We've all been there: the essay's due tomorrow, and you still have no idea what you're going to write about. Or, worse, you think you have a great idea, but when you sit down to start working on it, it just leads to a dead end. The creative juices aren't flowing; you have writer's block; basically, it's the worst. I write this from the thick of a creative drought, and after hitting multiple dead ends of my own, I decided to pull together some writing about creativity, creative processes and getting unstuck.
1. From this FiveThirtyEight article, on keeping an unstructured creative process
"Most creative geniuses don’t start with a specific goal and follow it through with deliberate practice, said Scott Barry Kaufman, scientific director of the Imagination Institute at the University of Pennsylvania. Instead, they maintain an openness to discovering whatever arises."
This article describes the process of using PicBreeder, a website on which users "evolve" abstract, grayscale images to create realistic, colorful art. The key insight is that one does not create an image of, say, a butterfly by selecting the image that looks most like a butterfly at each iteration of the process; rather, the best images come from spontaneous evaluations — "That blob looks like a flower, so I will make it look more like a flower — wait, now, a few iterations later, it looks like a butterfly, so I'll start pursuing that," and so on. As it turns out, creative innovation often results from this sort of "blind" thought process. (See also: "How to Cultivate the Art of Serendipity.")
2. From "Bird by Bird: Some Instructions on Writing and Life" by Anne Lamott
"Perfectionism is the voice of the oppressor, the enemy of the people. It will keep you cramped and insane your whole life, and it is the main obstacle between you and a shitty first draft."
In other words, it is better to write something bad down and revise it, rather than to think of the perfect idea and painstakingly labor over each perfect word.
3. From "Understanding Misunderstandings" by Trish Roberts-Miller
"In terms of writing your papers, research indicates that thinking a lot about extra-textual intentions (e.g., getting a good grade, impressing a boss, getting an article published) is closely associated with writing blocks. Shifting your attention, as much as possible, to writing an effective paper — that is, one that effectively persuades an informed and intelligent opposition — will generally prevent writing blocks at the same time that it may well get you the kind of results you want."
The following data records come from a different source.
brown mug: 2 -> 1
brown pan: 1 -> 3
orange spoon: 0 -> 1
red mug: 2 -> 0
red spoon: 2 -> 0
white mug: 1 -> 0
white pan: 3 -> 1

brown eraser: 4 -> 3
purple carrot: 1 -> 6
I read Roberts-Miller's essay for the rhetoric class I took last fall; the essay itself deconstructs various aspects of rhetorical analysis, but the above paragraph generalizes to many types of creative work — for me, focusing on pageviews, grades or money has almost never led me to produce creative work I'm proud of. (See also: Drive and intrinsic motivation in creative work — but also searching for a calling in places other than "within yourself.")
4. From "The Writing Life" by Annie Dillard
"Write as if you were dying. At the same time, assume you write for an audience consisting solely of terminal patients. That is, after all, the case. What would you begin writing if you knew you would die soon? What could you say to a dying person that would not enrage by its triviality?"
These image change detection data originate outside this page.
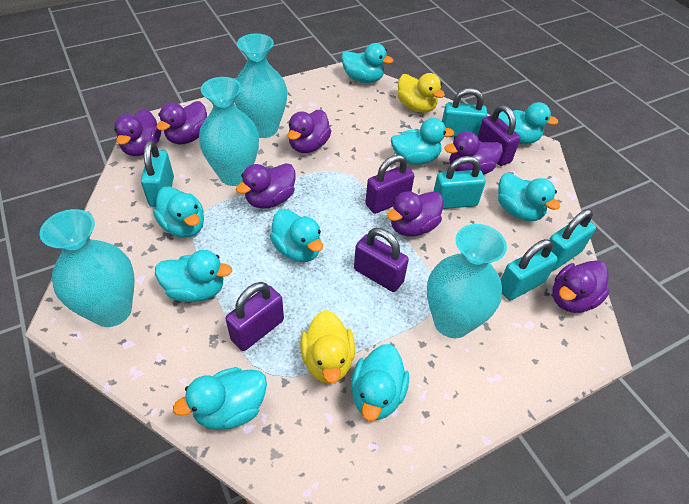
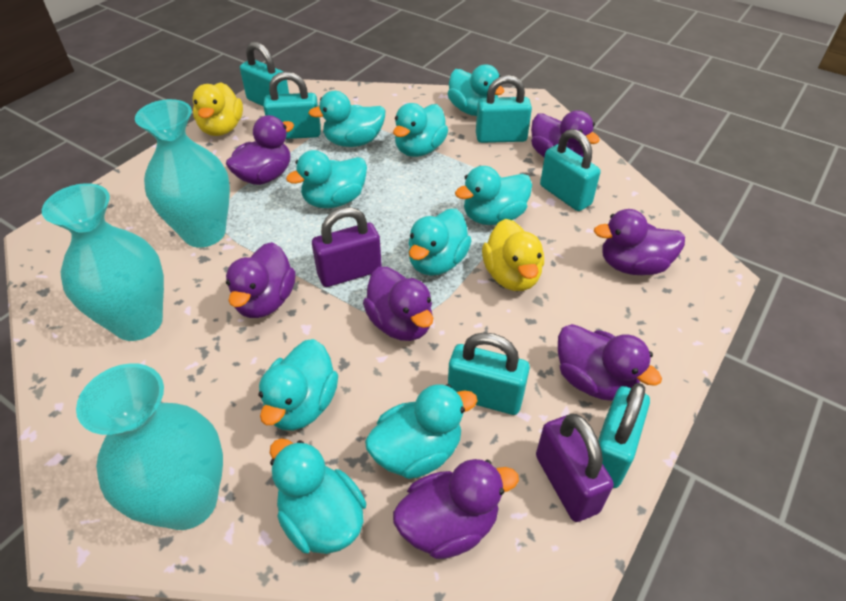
purple padlock: 4 -> 2
turquoise padlock: 5 -> 6
turquoise vase: 4 -> 3

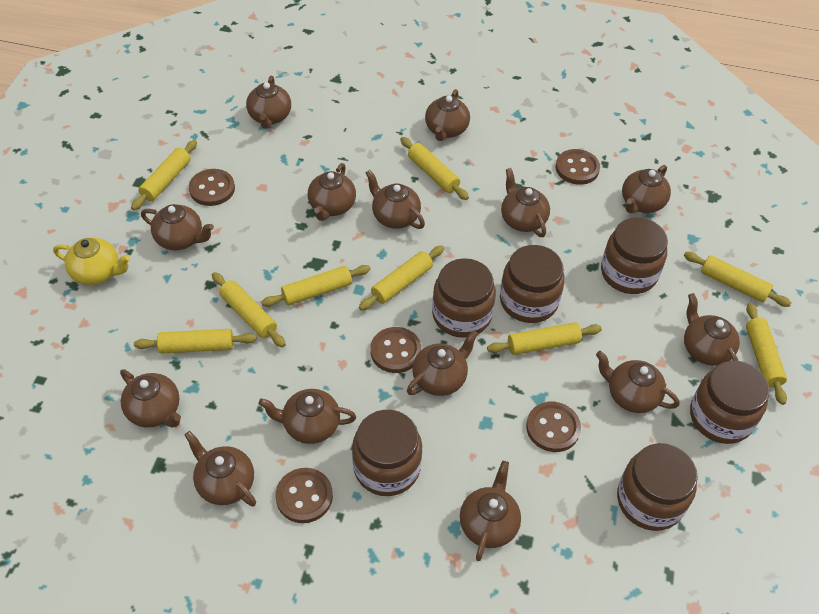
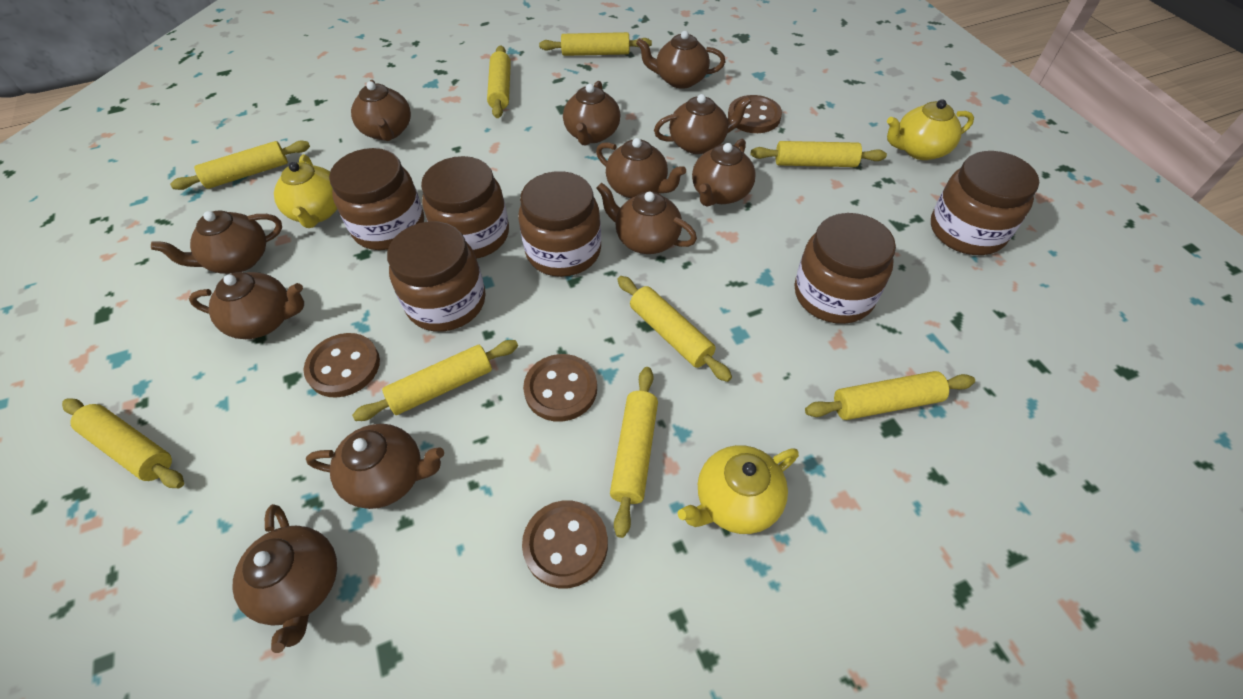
brown button: 5 -> 4
brown teapot: 14 -> 11
yellow teapot: 1 -> 3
Annie Dillard can write a description of a tree into a meditation on mortality. I'd take her advice on profundity any day.
5. From "Your Elusive Creative Genius," a TED talk by Elizabeth Gilbert
"People believed that creativity was this divine attendant spirit that came to human beings from some distant and unknowable source, for distant and unknowable reasons.The Greeks famously called these divine attendant spirits of creativity 'daemons'...
So the ancient artist was protected from certain things, like, for example, too much narcissism, right? If your work was brilliant, you couldn't take all the credit for it, everybody knew that you had this disembodied genius who had helped you. If your work bombed, not entirely your fault, you know? Everyone knew your genius was kind of lame. "
Gilbert gave this highly-viewed TED talk after the publication of "Eat, Pray, Love," as she was terrorized by the feeling that she had already "peaked." In the talk, she reminds audience members and herself to not tie their sense of worth to the the success of their creative work.
6. From Haruki Murakami's "Paris Review" interview
"I myself, as I’m writing, don’t know who did it. The readers and I are on the same ground. When I start to write a story, I don’t know the conclusion at all and I don’t know what’s going to happen next. If there is a murder case as the first thing, I don’t know who the killer is. I write the book because I would like to find out. If I know who the killer is, there’s no purpose to writing the story."
Related to the first item, it is OK — especially in fiction writing but also in life — to not know where you're going or to leave major parts of the future unplanned. The suspense might even drive the process.
7. From this New Yorker article, on creativity, productivity, and work
"By the same token, the unconstrained curiosity and organic, natural emotionalism of the 'creative imagination' are unlikely to be felt within the strictures of work. Work is demanding, structured and rewarding. But if you yearn for the sense of imaginative transcendence and openness to the world that Wordsworth described in the 'Prelude,' you’re not very likely to find it in front of your computer or in a conference room. You’d be better off clearing your head and taking a walk in the woods."
This article distinguishes the original idea of creativity — the Romantic conception of "creative imagination" — from the modern idea that creativity must be tied to productivity. The author then separates "creation," which is to generate a product, from "creativity," which is to generate ideas.